Penstock valve of yet another known type, has the trunion axis disposed
horizontally and the valve body is splitted also horizontally along a plane
passing through the centre line. This known configuration has the advantage
of lower crane capacity and normal mounting of the hydraulic cylinders in the
vertical plane but has the drawback, that joining of the body halves becomes
very complicated both from the point of view of providing bolting of required
strength due to limitation of space. Further, the sealing of the body halves
with that of the trunion bush demands a workmanship of high precision.
To overcome drawback of the prior art penstock valves, the present invention
provides a valve having a body split into two halves which are offset from the
trunion axis. The inventive valve not only reduces the crane capacity but also
simplifies the process of body joint from the bolting and sealing
considerations. Also the door with bolted trunions of the valve reduces the
transport constraints. This novel and inventive valve requires machine tool of
smaller sizes to machine the door. The trunions are machined independently
on smaller machines. Since the door does not have trunions, the machine tool
(vertical borer) required to machine the door is much smaller.
BRIEF DESCRIPTION OF THE ACCOMPANYING DRAWINGS
Figure -1 - Shows a large butterfly type penstock valve of prior art with
horizontal trunion and vertical body.
Figure- 2 - Schematically shows the first stage of erection of valve of
Figure-1.
Figure-3 - Shows the second stage of erection of valve of Figure 1.
Figure-4 - Shows the third stage of erection of valve of Figure 1.
Figure-5 - Shows the fourth stage of erection of valve of Figure 1.
Figure-6 - Shows a prior art penstock valve with vertical trunions and
horizontal flange joint.
Figure-7 - Shows the in-situ erection sequence of valve of Figure 6.

Figure-8 - Shows another type of prior art penstock valve with horizontal
trunions and horizontal flange joint passing through trunions.
Figure-9 - Shows the erection sequence of valve figure 8.
Figure-10 - Shows an off-set split penstock valve with horizontal trunions
according to the invention.
Figure-11 - Shows the first and second erection stages of the off-set split
valve of figure -10.
Figure-12 - Shows the third erection stage of the off-set split valve of
figure-10.
Figure-13 - Shows the fourth erection stage of the off-set split valve of
figure-10.
Figure-14 - Shows the details of bolting of trunion flange and door of the
off-set valve of figure 10.
Figure-15 - Shows a comparison of size of the machine tool required for
machining of the valve doors of valves of figures 1, 6 and 8 with
that of valve of figure - 10.
LIST OF ITEMS
1. Right half body of the valve (Figure 1)
2. Left half body of the valve (Figure 1)
3. Door of the valve (Figure 1)
4. Hydraulic Cylinder of the valve (Figure 1)

5. Lever of the valve (Figure 1)
6. Lower half of the Valve body of Valve (Figure 6)

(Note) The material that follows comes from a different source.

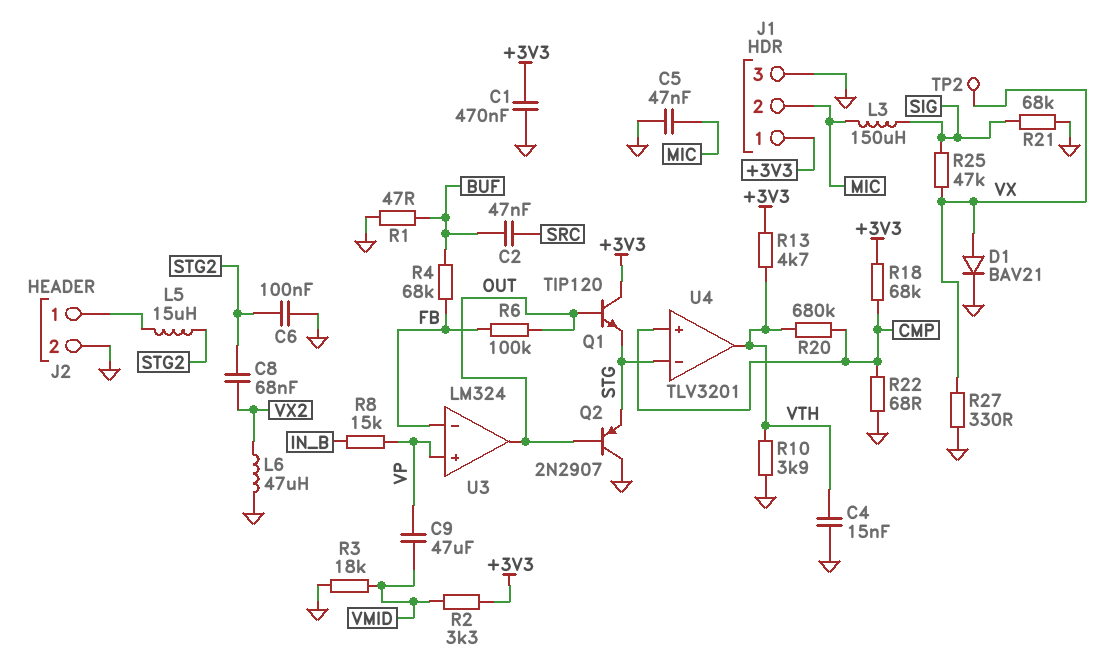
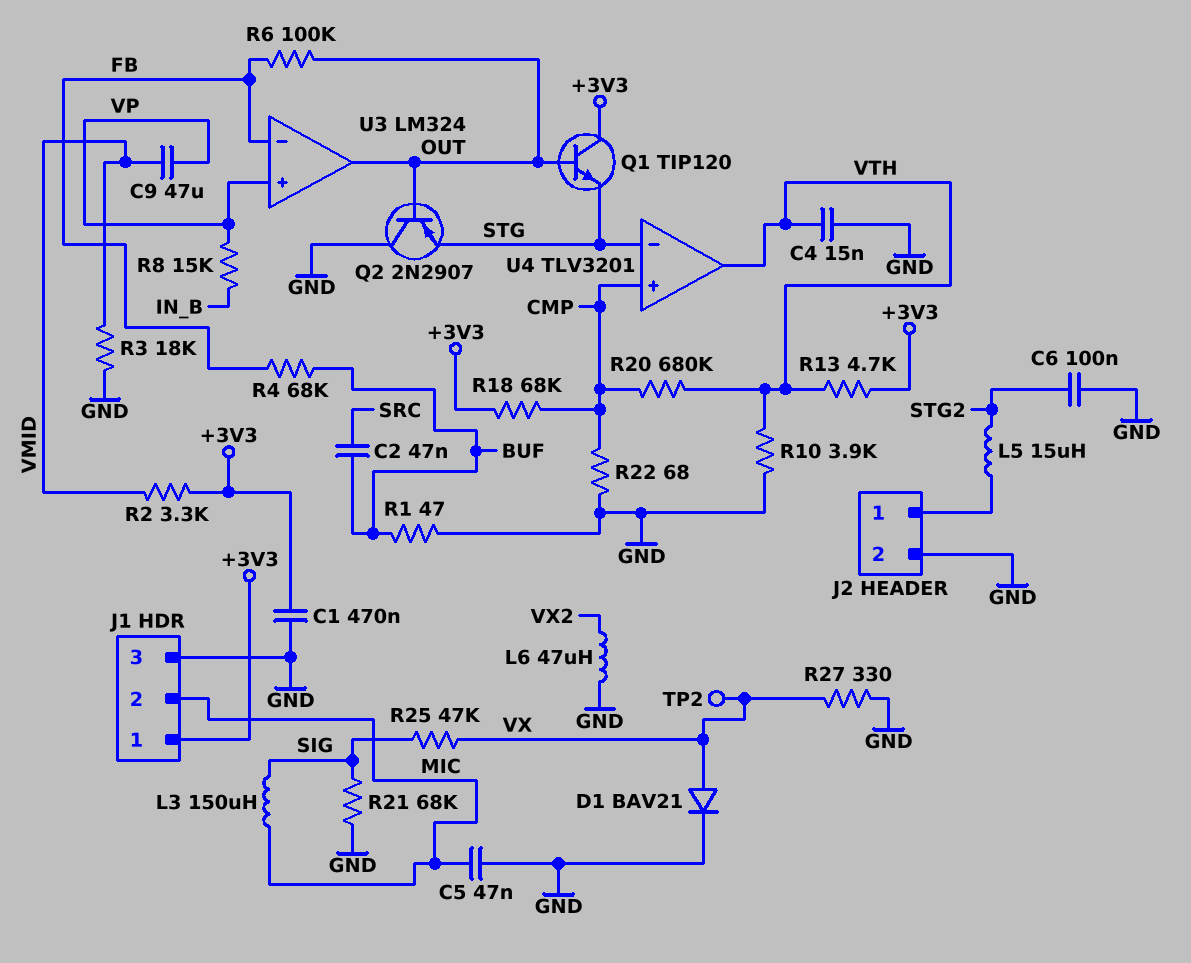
C8: 68nF (STG2, VX2) -> none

7. Upper half of the Valve body of valve (Figure 6)
8. Door of the Valve (Figure 6)
9. Sheave sector type Lever of the valve (Figure 6)

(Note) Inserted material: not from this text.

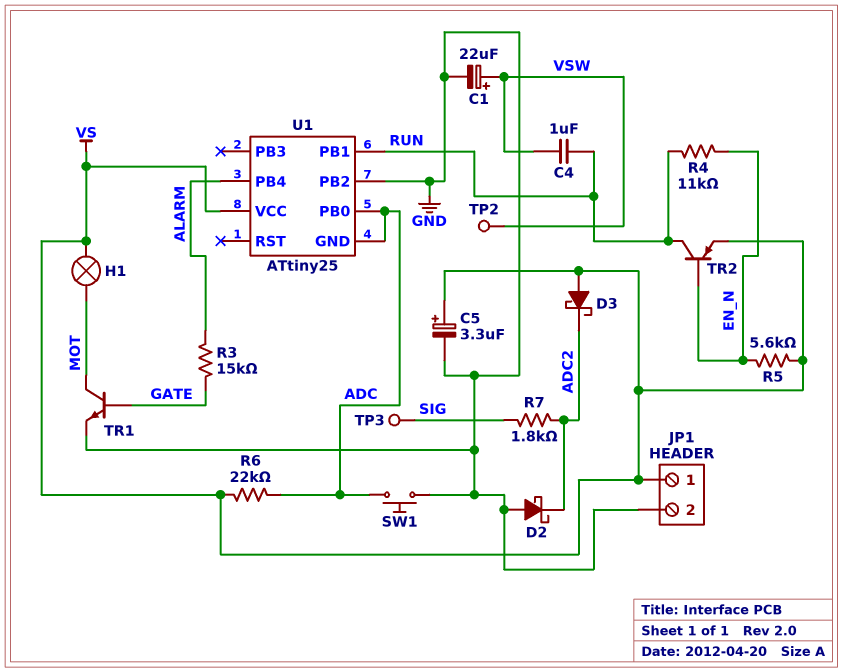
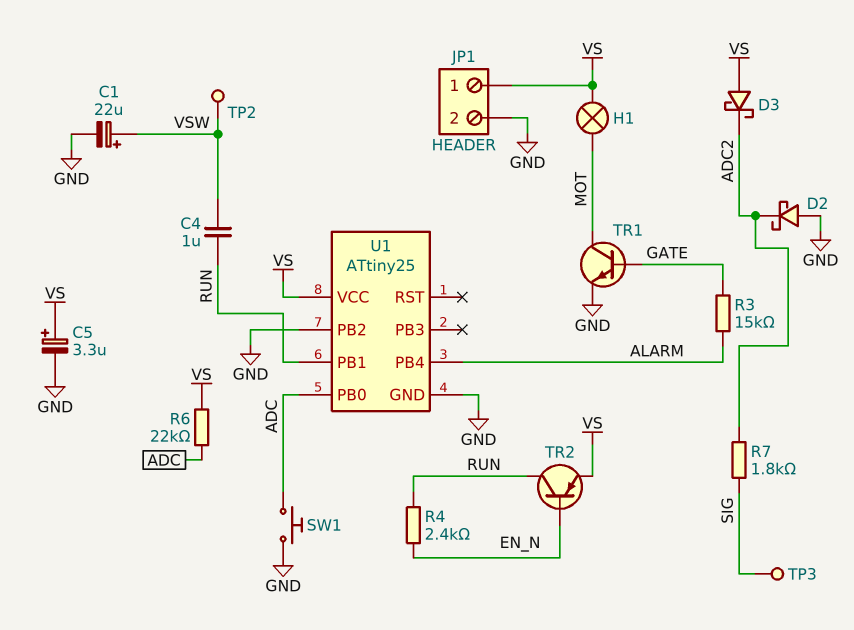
R4: 11k (EN_N, RUN) -> 2.4k (EN_N, RUN)
R5: 5.6k (EN_N, VS) -> none
U1 pin GND: ADC -> GND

10. Closing weight of the valve (Figure - 6)
11. Closing weight of the valve (Figure - 1)
12. Pulley block of the valve (Figure - 6)
13. Hydraulic Cylinder of the valve (Figure-6)
14. Lower body of the valve (Figure - 8)
15. Upper body the valve (Figure - 8)
16. Lower bigger body of the valve (Figure-10)
17. Upper smaller body of the valve (Figure-10)
18. Door without trunions of the valve (Figure-10)
19.Trunions with rectangular flanges of the valve (Figure-10)
20.Trunion insert block of the valve (Figure - 10)
21. Location Dowel (Figure - 10)
22. Torque Dowels (Figure - 10)
23. Shear bushes between the Door and the Trunion flange (Figure-10)
24. Shear bush between the upper and lower body of the valve (Figure-13)
25. Alignment screw (Figure 10)
26. Bolts joining the door to the trunion (Figure-14)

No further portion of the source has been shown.